In this article I am remembering something deeply sad–the loss of a beloved animal. If you choose to read, I hope it offers something of value to you.
Last year life force-fed itself to me. My beautiful, black 14-year-old, half-Chow Chow, half-Labrador who had completely stopped eating, then rallied to accompany me through the two months of my father’s illness and subsequent death. A month later, his job done, Druid–still alert and interested throughout all of this–stopped eating once again. This was to be our last walk–a walk through the end of his life.
With the coming anniversary of his death this December, powerful grief has renewed itself. When I step back to see the larger picture, however, my heart feels the lifetime of gifts I received in caring for my dog and allowing others to care for me.
There were so many who helped–Anne, Suzi, Pat, Judy, Bill and more—but I’ll write about just a few. Luis and his wife Niki, experienced dog owners, educated me, helped me care for my weakening dog and cared for me. Jan came to sit with us bringing a calming sense of spirituality.

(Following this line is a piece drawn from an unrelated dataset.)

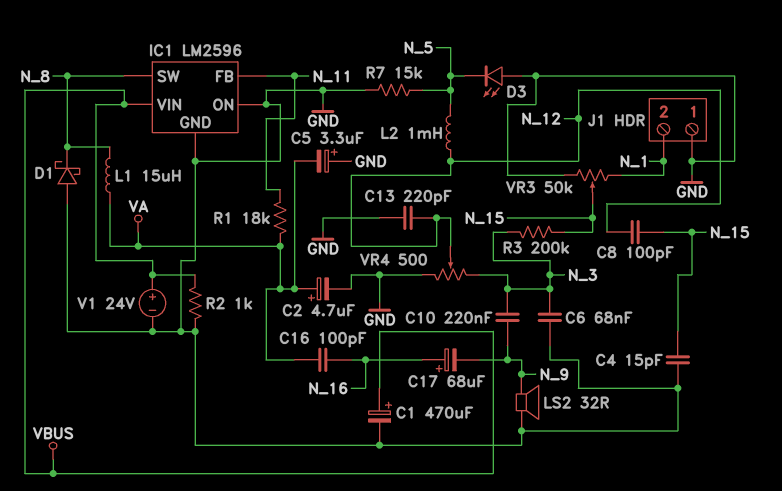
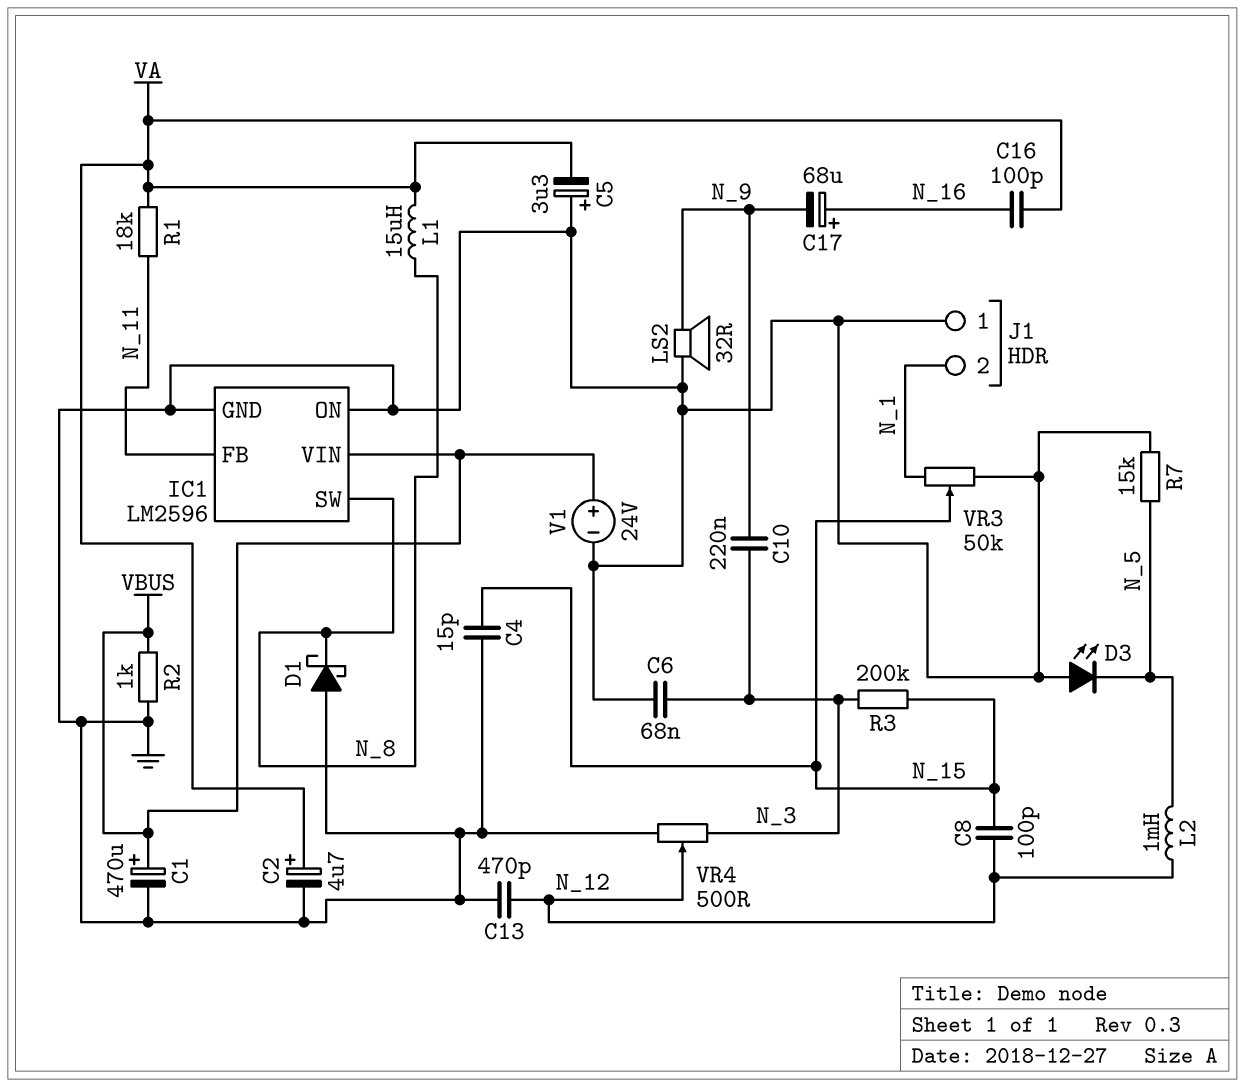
C13: 220pF (GND, N_12) -> 470pF (GND, N_12)

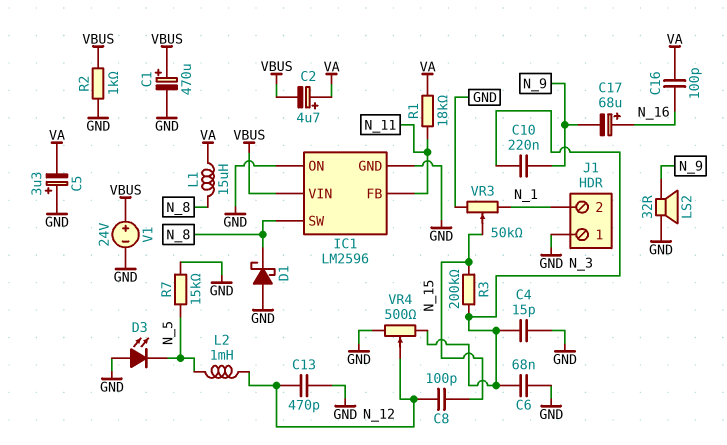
C2: 4.7uF (plus VA, minus GND) -> 4.7uF (plus VA, minus VBUS)
C4: 15pF (GND, N_15) -> 15pF (GND, N_3)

Geri brought home-made soup and dog treats that sadly, didn’t tempt him. Yvonne, who’d known him for 13 years, came. Perhaps in deference to that long-time friendship, he ate some of the crackers she brought. He never ate again.
One morning Druid had withdrawn, his spirit ready to go. Niki held my hand as I sobbed making the appointment to have him euthanized. He was ready and I wasn’t. Fourteen years of life together about to end. Dave, steadfast and kindhearted, as always, helped me through the next hardest parts. That evening, the flowers and cards started arriving.
During his last week, I remember one winter evening so clearly: Druid standing, me supporting him with a harness. He lifted his head looking out over the field sniffing the breeze. He seemed to drink in every part of his experience. It was a beautiful moment–watching this animal so present, soaking up life even as his life was about to end.
With a year having just passed, I see where I too am drinking in more of my experience: receiving more fully the nurturing of family and friends, and receiving the gift of another’s death–the opportunity to prioritize life. I am more attuned to my own vulnerability. In turn, I am able to offer something more to others personally and professionally from a deeper place.
I am still immensely sad. But, it is with the deepest of gratitude I look back at our last walk and to the many who accompanied us along the way.